L’iscritto che non versi al proprio COA nei termini stabiliti il contributo annuale è soggetto alla sanzione amministrativa della sospensione a tempo indeterminato dall’esercizio della professione, previa contestazione dell’addebito e sua personale convocazione (art. 29 L. 247/2012), inflitta con provvedimento non avente natura disciplinare ma comunque adottata secondo le forme del procedimento disciplinare, in analogia con quanto previsto dall’art. 17 L. n. 576/1980 (sospensione dall’esercizio della professione per inadempimento dell’obbligo di invio alla Cassa di Previdenza del modello 5).
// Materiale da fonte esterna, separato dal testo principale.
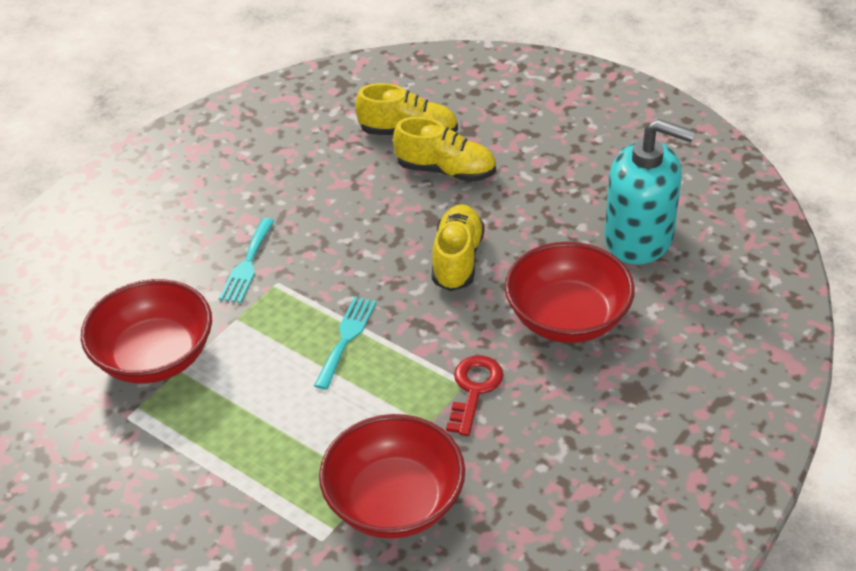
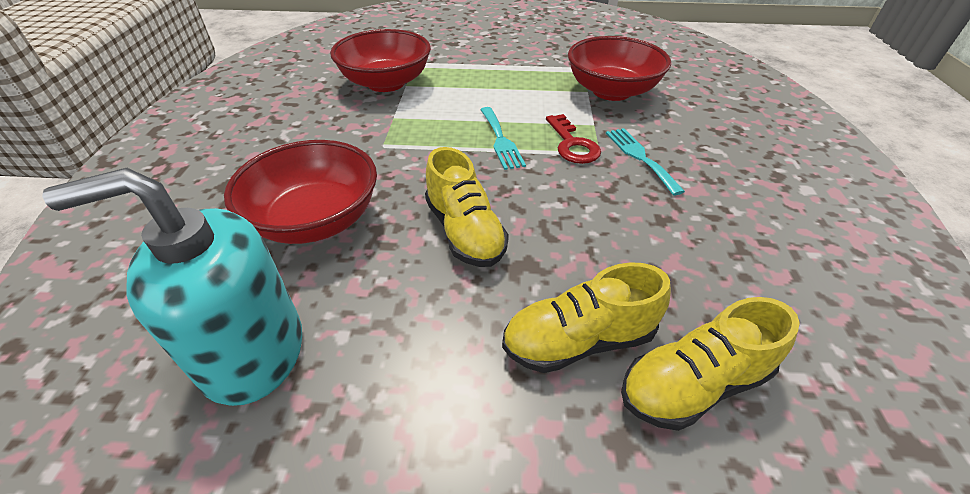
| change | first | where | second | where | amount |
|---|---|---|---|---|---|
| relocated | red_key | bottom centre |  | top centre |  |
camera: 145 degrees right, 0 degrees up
Detto provvedimento è dotato di efficacia immediata e priva, fin dal momento della sua adozione, l’avvocato che ne venga colpito, del diritto di esercitare la professione, senza che, con riferimento ad esso, possa ritenersi realizzabile l’effetto sospensivo – correlato all’impugnazione dinanzi al Consiglio nazionale forense – previsto, per i provvedimenti applicativi di altre e diverse sanzioni disciplinari, dall’art. 50 comma sesto del R.D.L. n. 1578 del 1933. Da ciò consegue l’illegittimità di un eventuale reclamo proposto in proprio, dinanzi al Consiglio nazionale forense, dall’avvocato sospeso, avverso il provvedimento disciplinare adottato dal locale Consiglio dell’ordine: ciò, peraltro, non giustifica dubbi di incostituzionalità dell’accennata disciplina, giacché non sussite lesione alcuna del diritto di difesa dell’interessato, che infatti ben può farsi assistere nel ricorso al C.N.F. da altro difensore, ferma restando la facoltà di comparire dinnanzi al Consiglio e di interloquire personalmente.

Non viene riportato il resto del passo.